Jarlem CB voltou a ser alvo de questionamentos após o Ministério recomendar a anulação imediata da Concorrência Eletrônica nº 007/2025, destinada à contratação de serviços de engenharia. O órgão aponta graves irregularidades, que vão desde a falta de transparência até a ausência de informações básicas no edital, como valor do contrato, tipo de obra e locais de execução.

A recomendação foi formalizada no documento nº 2025/0000222795.01PROM_BVR, assinado pela promotora de Justiça Kyara Trindade Barbosa, no âmbito do Inquérito Civil nº 176.2025.000086, instaurado para apurar ilegalidades e indícios de fraude no certame.

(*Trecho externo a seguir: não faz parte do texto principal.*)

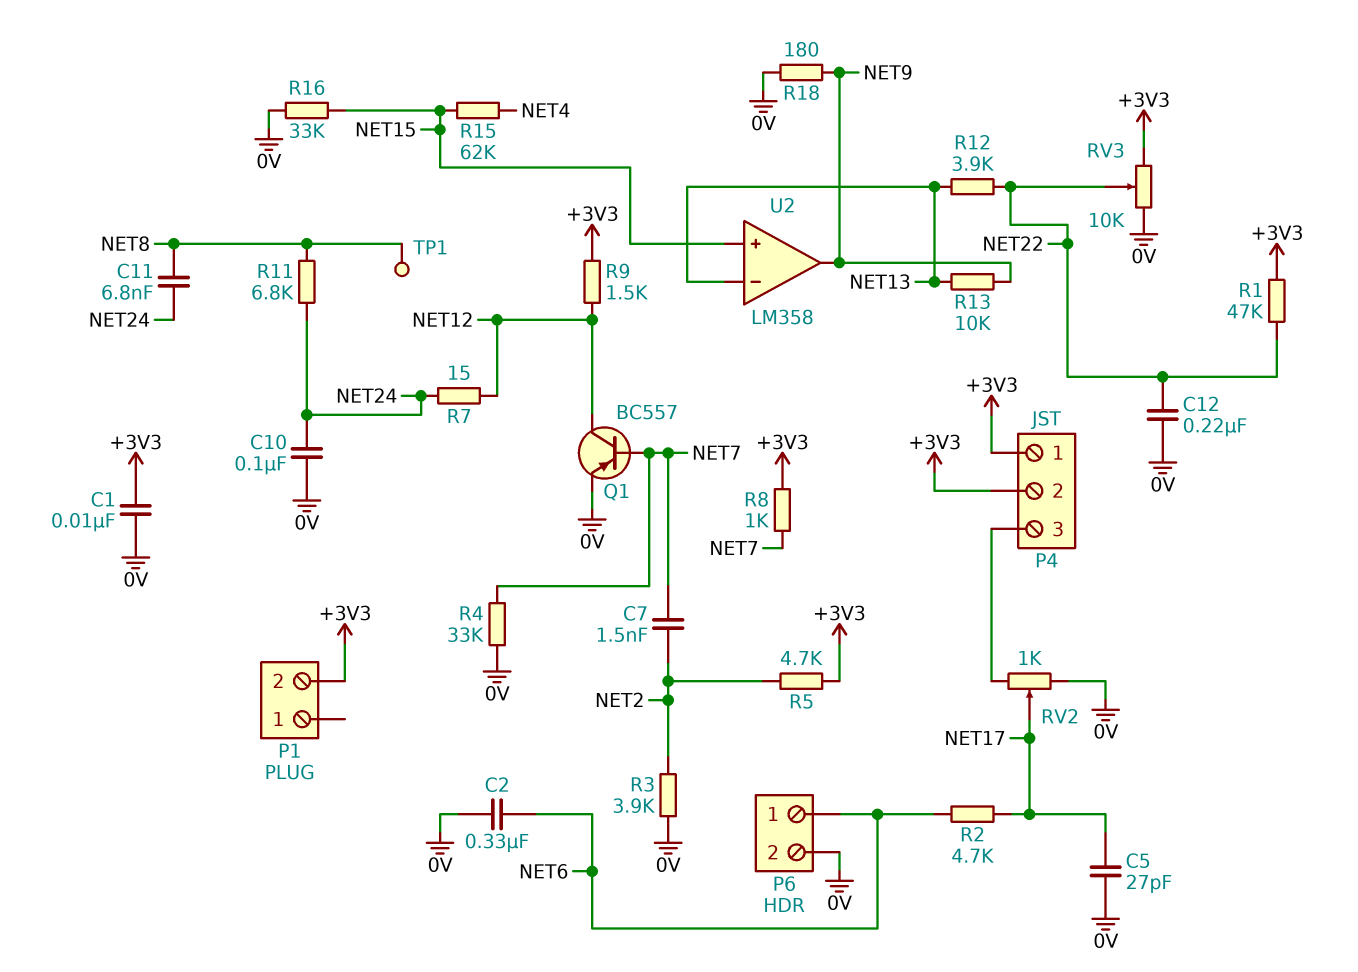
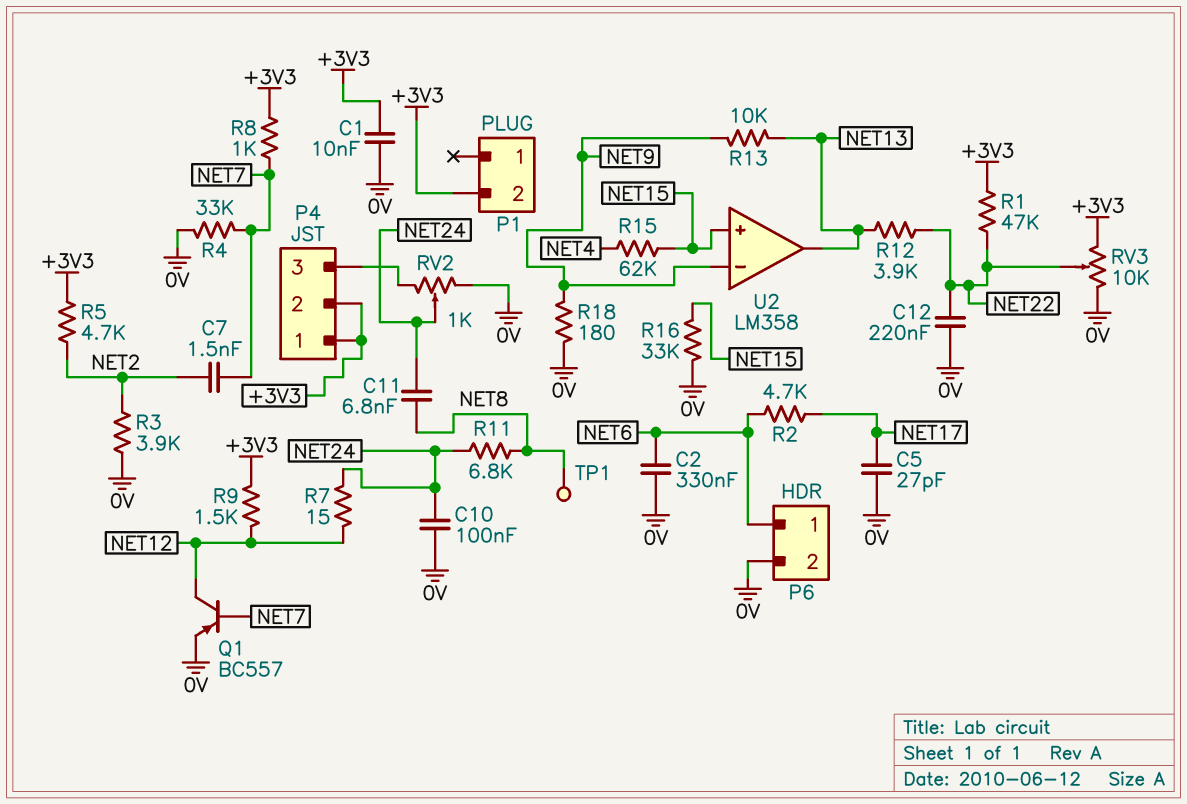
RV2: 1k (0V, P4/3, wiper NET17) -> 1k (0V, P4/3, wiper NET24)
U2 pin in-: NET13 -> NET9
U2 pin out: NET9 -> NET13

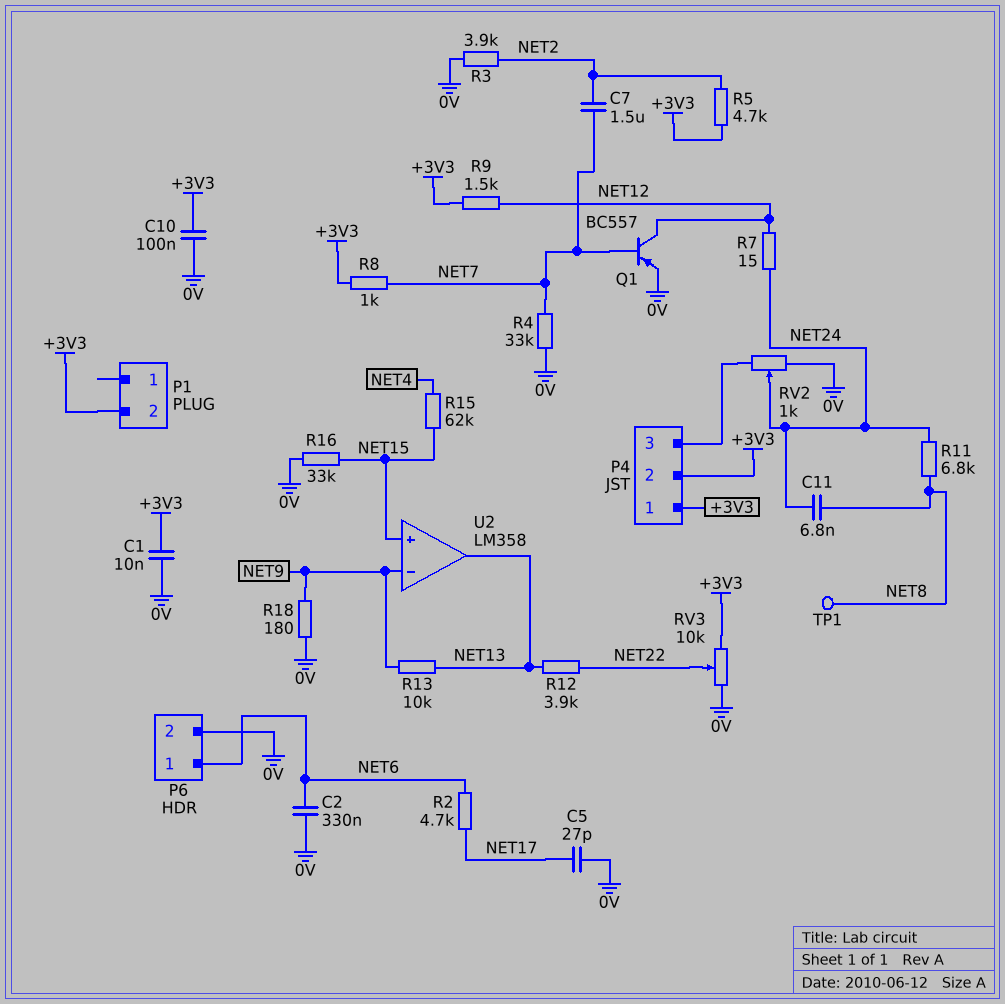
C7: 1.5nF (NET2, NET7) -> 1.5uF (NET2, NET7)
C10: 100nF (0V, NET24) -> 100nF (+3V3, 0V)
C12: 220nF (0V, NET22) -> none
R1: 47k (+3V3, NET22) -> none

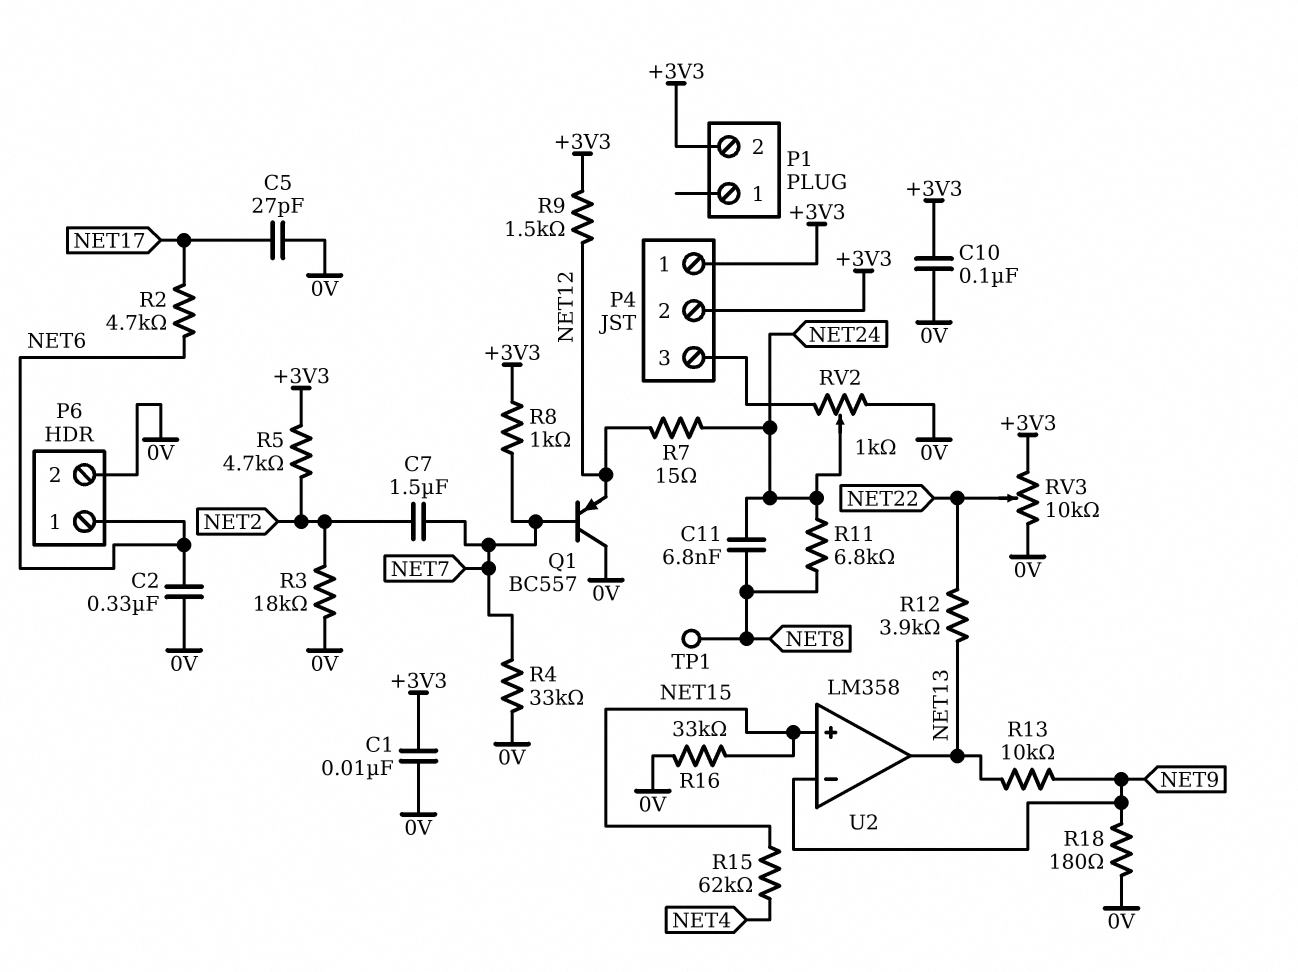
Q1: PNP BC557 (B NET7, C NET12, E 0V) -> PNP BC557 (B NET7, C 0V, E NET12)
R3: 3.9k (0V, NET2) -> 18k (0V, NET2)

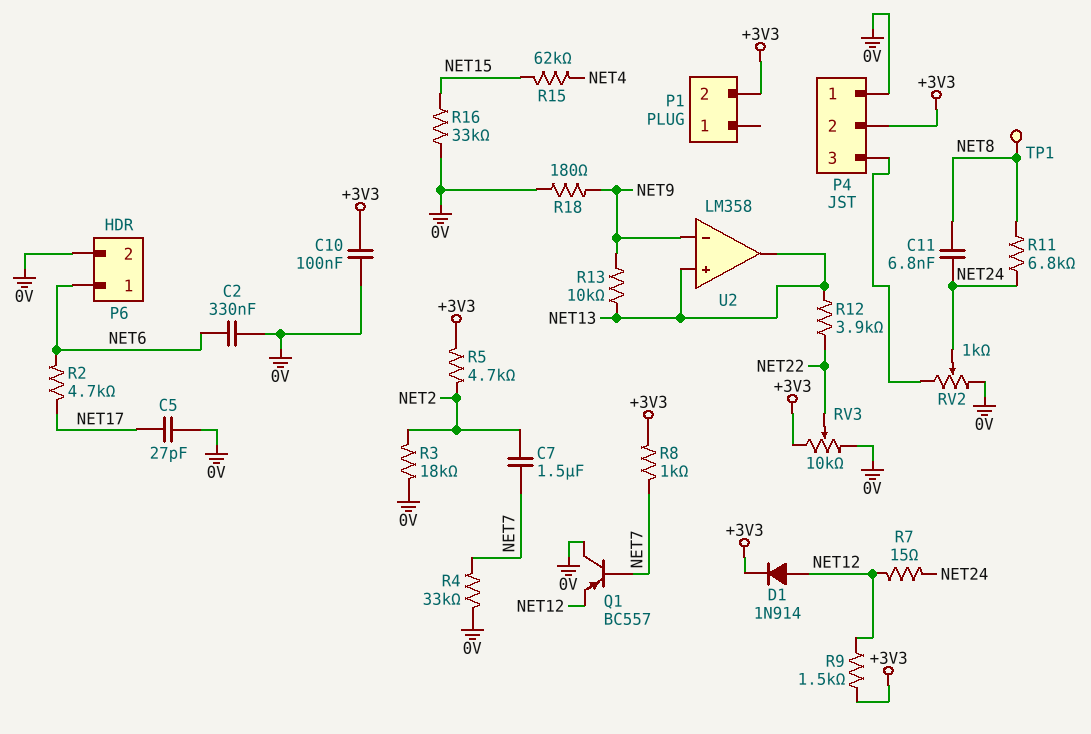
C1: 10nF (+3V3, 0V) -> none
D1: none -> diode 1N914 (A NET12, K +3V3)
P4 pin 1: +3V3 -> 0V
U2 pin in+: NET15 -> NET13

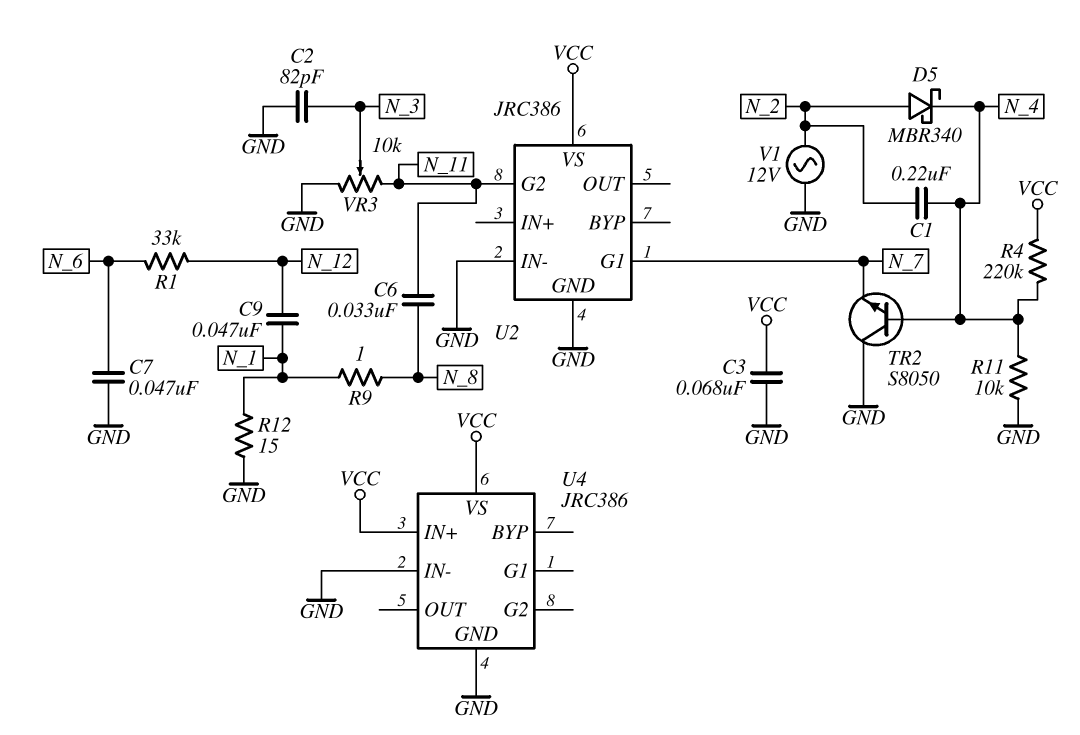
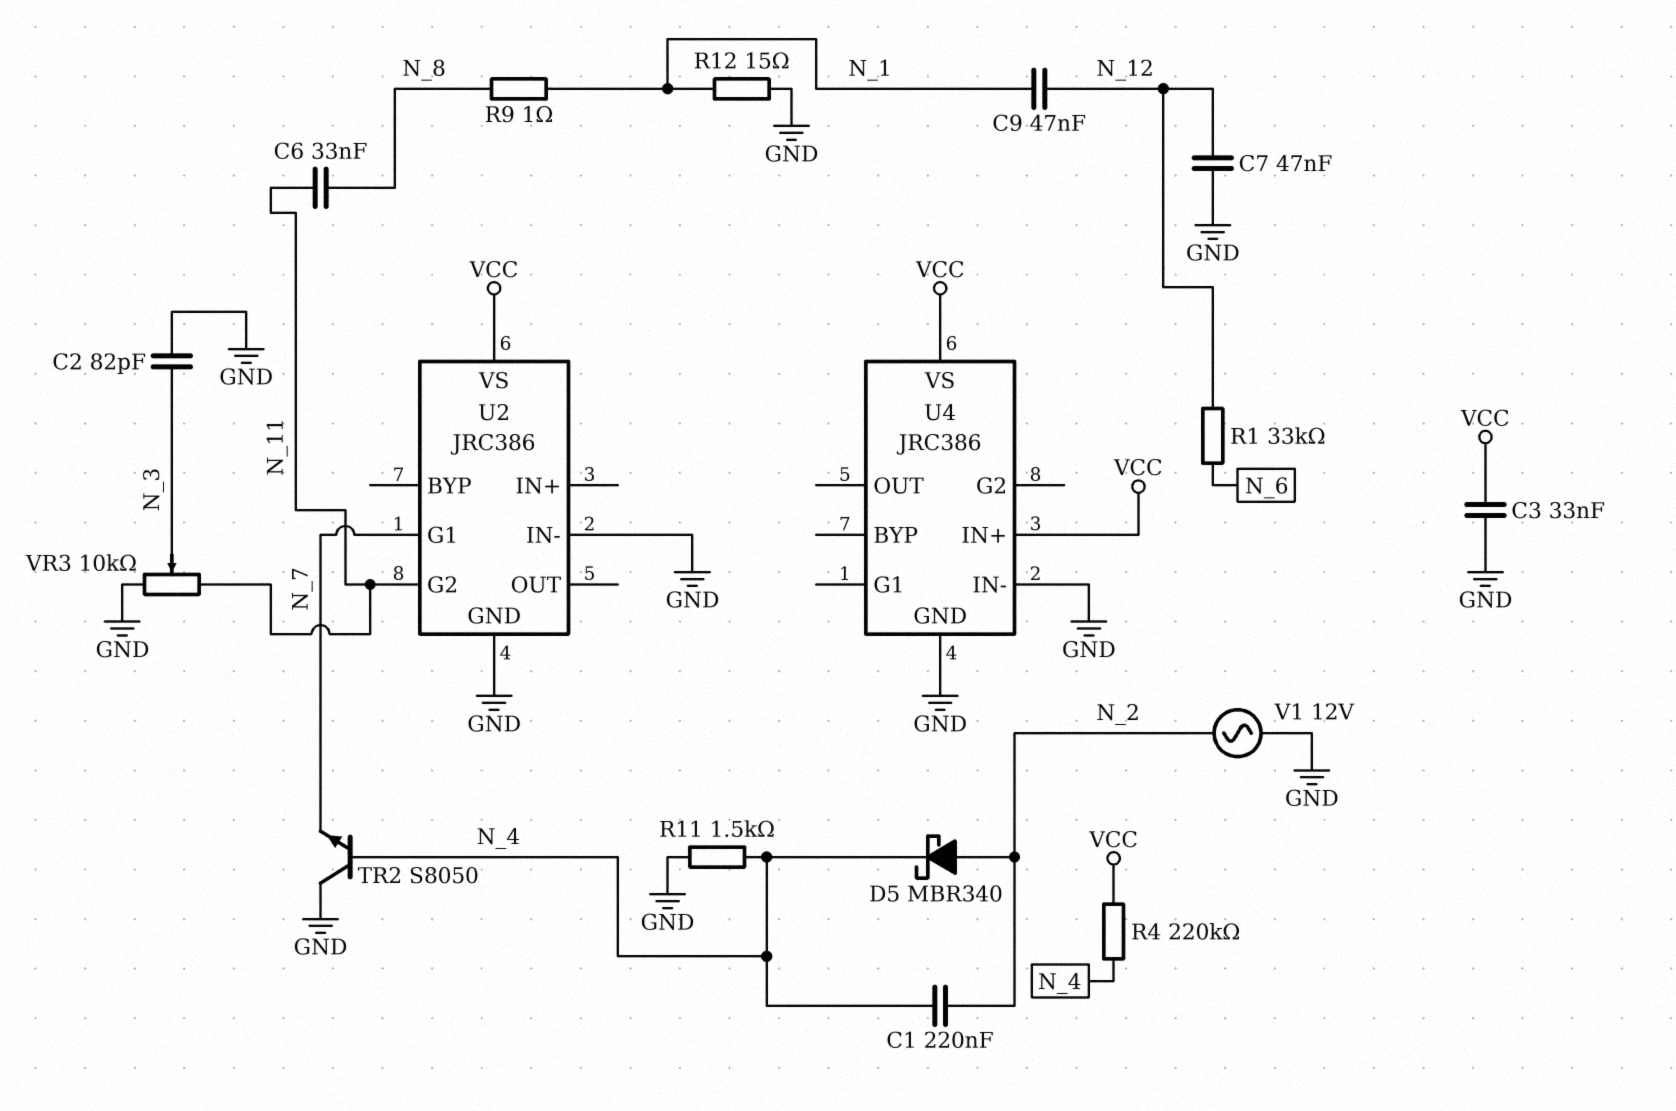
C3: 68nF (GND, VCC) -> 33nF (GND, VCC)
C7: 47nF (GND, N_6) -> 47nF (GND, N_12)
R11: 10k (GND, N_4) -> 1.5k (GND, N_4)

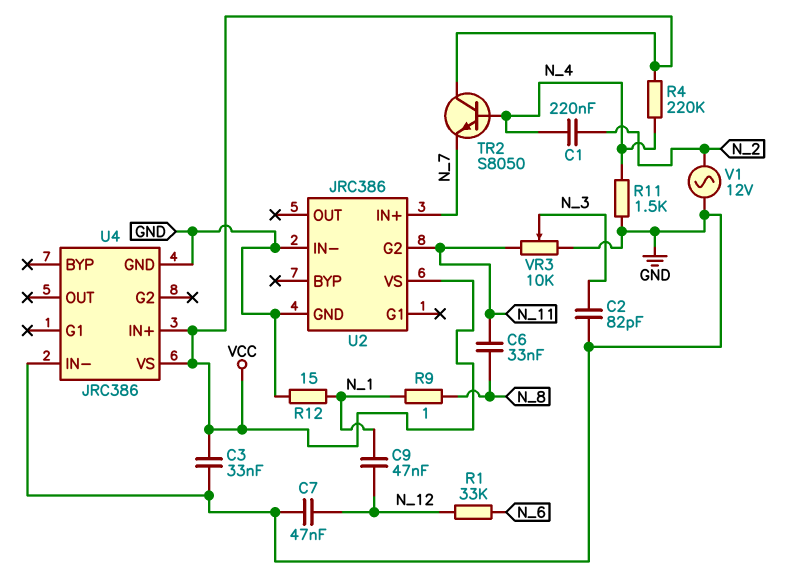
D5: schottky MBR340 (A N_2, K N_4) -> none
TR2: NPN S8050 (B N_4, C GND, E N_7) -> NPN S8050 (B N_4, C VCC, E N_7)
U2 pin G1: N_7 -> none
U2 pin IN+: none -> N_7

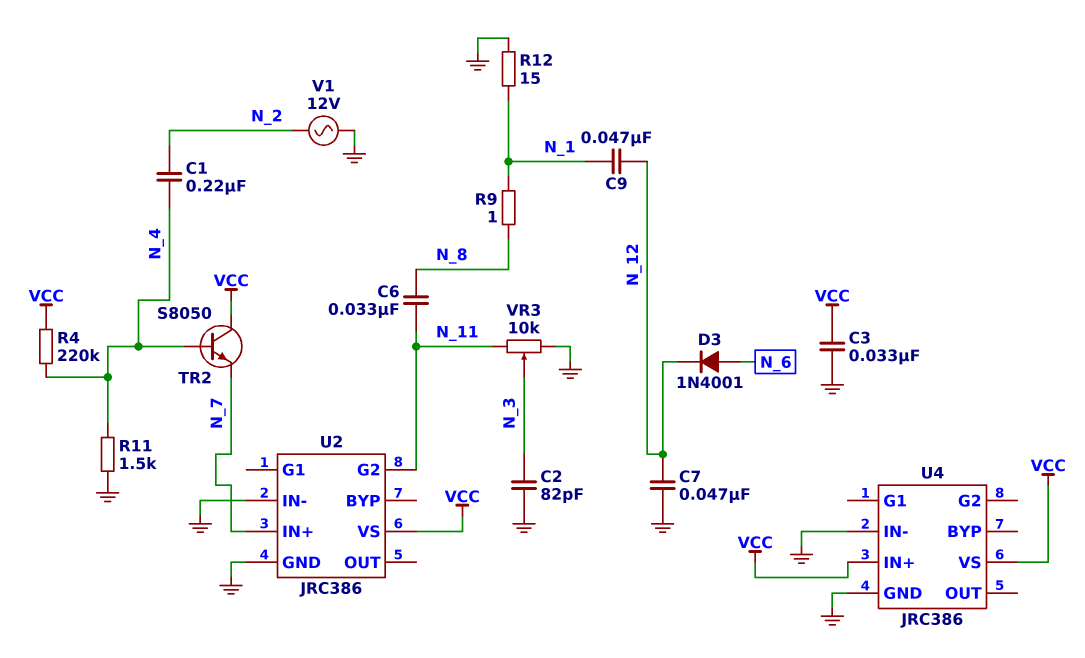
D3: none -> diode 1N4001 (A N_6, K N_12)
R1: 33k (N_6, N_12) -> none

Licitação genérica, abstrata e sem publicidade

De acordo com o MP-AM, o edital da Concorrência Eletrônica nº 007/2025 apresenta um objeto considerado aleatório, genérico e abstrato. O texto prevê um “registro de preços para futura e eventual contratação” de empresa de engenharia para executar reformas, ampliações, manutenções e serviços de infraestrutura em prédios públicos do município, sem especificar:

  • quais obras seriam realizadas;
  • em quais locais (escolas, creches, hospitais ou outros prédios);
  • se as obras são comuns ou especiais;
  • o valor estimado do contrato;
  • o prazo de vigência.

Segundo a promotoria, essas omissões violam diretamente dispositivos da Lei nº 14.133/2021 (Nova Lei de Licitações), especialmente os artigos que exigem clareza do objeto, definição de valores e planejamento prévio.

“A definição de um objeto genérico e abstrato, sem as especificações exigidas pela lei, gera elevado risco ao erário e pode configurar improbidade administrativa”, destaca a promotora Kyara Barbosa no documento.

Outro ponto considerado grave é a falta de publicidade do certame. O MP constatou que o edital não foi publicado nem no Portal da Transparência do Município nem no Portal Nacional de Contratações Públicas (PNCP), contrariando os princípios constitucionais da publicidade e moralidade administrativa, previstos no artigo 37 da Constituição Federal.

Confira a matéria completa no link abaixo.

Leia Mais: Jarlem CB tenta “esconder” licitação e MP manda anular concorrência em Boa Vista dos Ramos

NOTA

O Núcleo de Reportagem Investigativa do PAB, entrou em contato com a prefeitura de Boa Vista do Ramos para questionar essa contratação. Até a publicação da reportagem, nenhum retorno nos foi dado. O espaço continua.